Concerns about political Twitter bots include the promulgation of malicious content, increased polarization, and the spreading of fake news. A subset of Twitter bots programmed to complete social tasks played an important role in the United States 2016 Presidential Election. Researchers estimated that pro-Trump bots generated four tweets for every pro-Clinton automated account and out-tweeted pro-Clinton bots 7:1 on relevant hashtags during the final debate. Deceiving Twitter bots fooled candidates and campaign staffers into retweeting misappropriated quotes and accounts affiliated with incendiary ideals. Twitter bots have also been documented to influence online politics in Venezuela. In 2019, 20% of the global Twitter trends were found to be created automatically using bots originating from Turkey. It is reported that 108,000 bot accounts were bulk tweeting to push 19,000 keywords to top trends in Turkey, to promote slogans such as political campaigns related to the 2019 Turkish local elections.

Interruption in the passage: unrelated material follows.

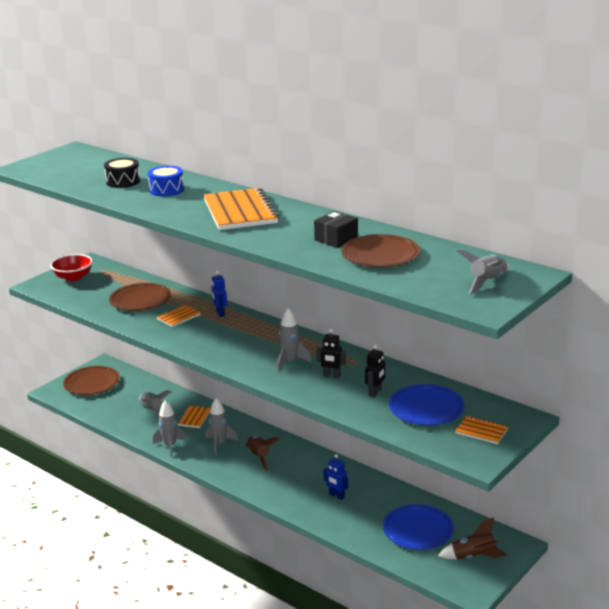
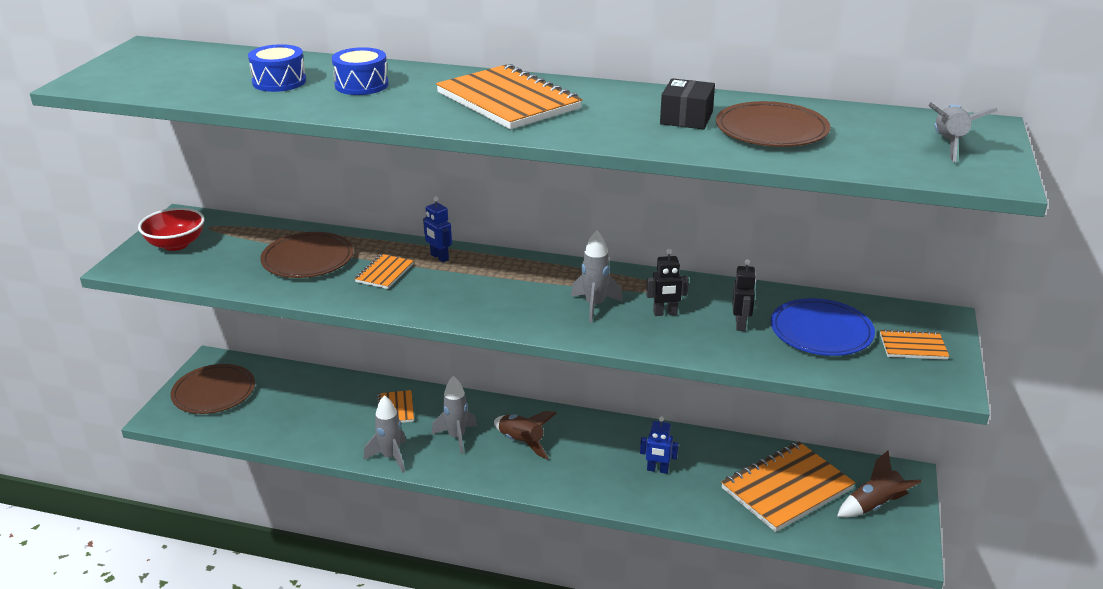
camera: 25 degrees left, 5 degrees up
(123, 181) = (279, 82): black drum -> blue drum
(152, 411) = (331, 413): grey rocket -> none
(418, 530) = (787, 489): blue plate -> orange notebook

In November 2022, Chinese bots coordinately flooded Twitter with garbage information (e.g. online gambling ads) so as to distract the users' attention away from the protests. These bots, disguised as attractive girls, hashtagged the major cities in China.

In 2023, Israel signed millions of dollars in contracts with Trump linked firms to use bots and influence AI, launching a pro Israel propaganda campaign targeting millions of Christian church goers in order to win back Republican support for Israel

===Fake followers===

The majority of Twitter accounts following public figures and brands are often fake or inactive, making the number of Twitter followers a celebrity has a difficult metric for gauging popularity. While this cannot always be helped, some public figures who have gained or lost huge quantities of followers in short periods of time have been accused of discreetly paying for Twitter followers. For example, the Twitter accounts of Sean Combs, Rep Jared Polis (D-Colo), PepsiCo, Mercedes-Benz, and 50 Cent have come under scrutiny for possibly engaging in the buying and selling of Twitter followers, which is estimated to be between a $40 million and $360 million business annually. Account sellers may charge a premium for more realistic accounts that have Twitter profile pictures and bios and retweet the accounts they follow. In addition to an ego boost, public figures may gain more lucrative endorsement contracts from inflated Twitter metrics. For brands, however, the translation of online buzz and social media followers into sales has recently come under question after The Coca-Cola Company disclosed that a corporate study revealed that social media buzz does not create a spike in short term sales.

==Identification==

It is sometimes desirable to identify when a Twitter account is controlled by an internet bot. Following a test period, Twitter rolled out labels to identify bot accounts and automated tweets in February 2022.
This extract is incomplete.